2. Description of the Prior Art
Conventionally, for the purpose of joining a shaft to its fitting member with enough strength to withstand working conditions, the shaft is first assembled to the fitting member and is then mechanically secured by brazing, welding, a screw, a key or by caulking. Such a process, however, requires a specific connecting material or device and is liable to be troublesome.
The object of the present invention is to provide a joining method which is simple as compared with the above-mentioned conventional methods, and is economical and highly reliable, assuring a high joint strength with little variance.

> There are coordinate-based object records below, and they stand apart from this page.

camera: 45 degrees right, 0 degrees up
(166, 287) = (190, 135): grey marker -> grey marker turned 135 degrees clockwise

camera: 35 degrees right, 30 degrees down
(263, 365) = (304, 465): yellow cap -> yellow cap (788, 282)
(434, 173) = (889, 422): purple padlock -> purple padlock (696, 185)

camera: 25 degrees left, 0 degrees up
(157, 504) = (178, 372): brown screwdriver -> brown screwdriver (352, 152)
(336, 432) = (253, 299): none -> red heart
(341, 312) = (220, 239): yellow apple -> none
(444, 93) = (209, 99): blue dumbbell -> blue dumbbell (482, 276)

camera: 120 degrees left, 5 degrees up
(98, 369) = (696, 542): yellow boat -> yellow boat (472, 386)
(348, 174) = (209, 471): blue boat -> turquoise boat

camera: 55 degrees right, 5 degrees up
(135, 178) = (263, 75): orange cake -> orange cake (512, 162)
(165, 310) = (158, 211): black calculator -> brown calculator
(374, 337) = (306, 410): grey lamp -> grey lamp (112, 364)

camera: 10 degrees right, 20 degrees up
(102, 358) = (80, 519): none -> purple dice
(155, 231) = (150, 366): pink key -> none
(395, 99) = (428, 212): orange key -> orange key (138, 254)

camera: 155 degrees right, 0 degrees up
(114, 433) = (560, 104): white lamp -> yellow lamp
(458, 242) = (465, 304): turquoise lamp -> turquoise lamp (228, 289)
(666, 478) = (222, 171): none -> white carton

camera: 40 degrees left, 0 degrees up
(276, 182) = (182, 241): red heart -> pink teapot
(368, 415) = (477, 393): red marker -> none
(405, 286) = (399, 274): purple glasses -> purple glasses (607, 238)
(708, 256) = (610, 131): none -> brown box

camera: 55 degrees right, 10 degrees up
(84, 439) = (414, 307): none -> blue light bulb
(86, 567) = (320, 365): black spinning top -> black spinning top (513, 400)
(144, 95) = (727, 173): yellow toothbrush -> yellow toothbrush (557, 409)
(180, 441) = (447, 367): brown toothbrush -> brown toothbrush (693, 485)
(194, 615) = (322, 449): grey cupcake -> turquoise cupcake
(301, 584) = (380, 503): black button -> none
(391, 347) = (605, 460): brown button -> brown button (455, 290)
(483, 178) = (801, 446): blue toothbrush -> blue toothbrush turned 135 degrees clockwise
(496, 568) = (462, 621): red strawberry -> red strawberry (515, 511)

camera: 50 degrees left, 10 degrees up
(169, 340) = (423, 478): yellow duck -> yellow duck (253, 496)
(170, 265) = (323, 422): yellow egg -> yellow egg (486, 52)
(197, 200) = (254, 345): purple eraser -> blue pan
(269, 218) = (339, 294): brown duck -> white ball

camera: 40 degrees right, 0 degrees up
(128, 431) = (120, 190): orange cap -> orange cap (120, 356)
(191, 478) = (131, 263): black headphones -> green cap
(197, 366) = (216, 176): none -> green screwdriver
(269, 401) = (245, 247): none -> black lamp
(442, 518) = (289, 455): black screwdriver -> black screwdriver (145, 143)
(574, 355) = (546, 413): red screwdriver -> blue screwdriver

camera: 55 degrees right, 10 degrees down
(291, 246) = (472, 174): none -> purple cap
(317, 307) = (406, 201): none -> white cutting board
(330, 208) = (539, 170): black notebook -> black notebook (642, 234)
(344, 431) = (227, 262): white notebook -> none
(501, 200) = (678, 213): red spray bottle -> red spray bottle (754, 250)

Another object of the present invention is to provide a joining method to obtain a metallurgically firm joint between a shaft and its fitting member by sintering to cause a liquid phase of the fitting member to diffuse and penetrate into the shaft with shrinkage of the fitting during such sintering.
Several other objects of the invention will become apparent from the following detailed description of the invention in conjunction with the attached drawings.
FIG. 1 shows a radial section through a cam shaft--cam piece assembly.
FIG. 2 is a photomicrograph showing a cam shaft--cam piece joint interface produced according to the present invention.
FIG. 3 graphically illustrates the relation between sintering temperature and dimensional changes (%) of the cam pieces of Examples 1 and 2 of the present invention.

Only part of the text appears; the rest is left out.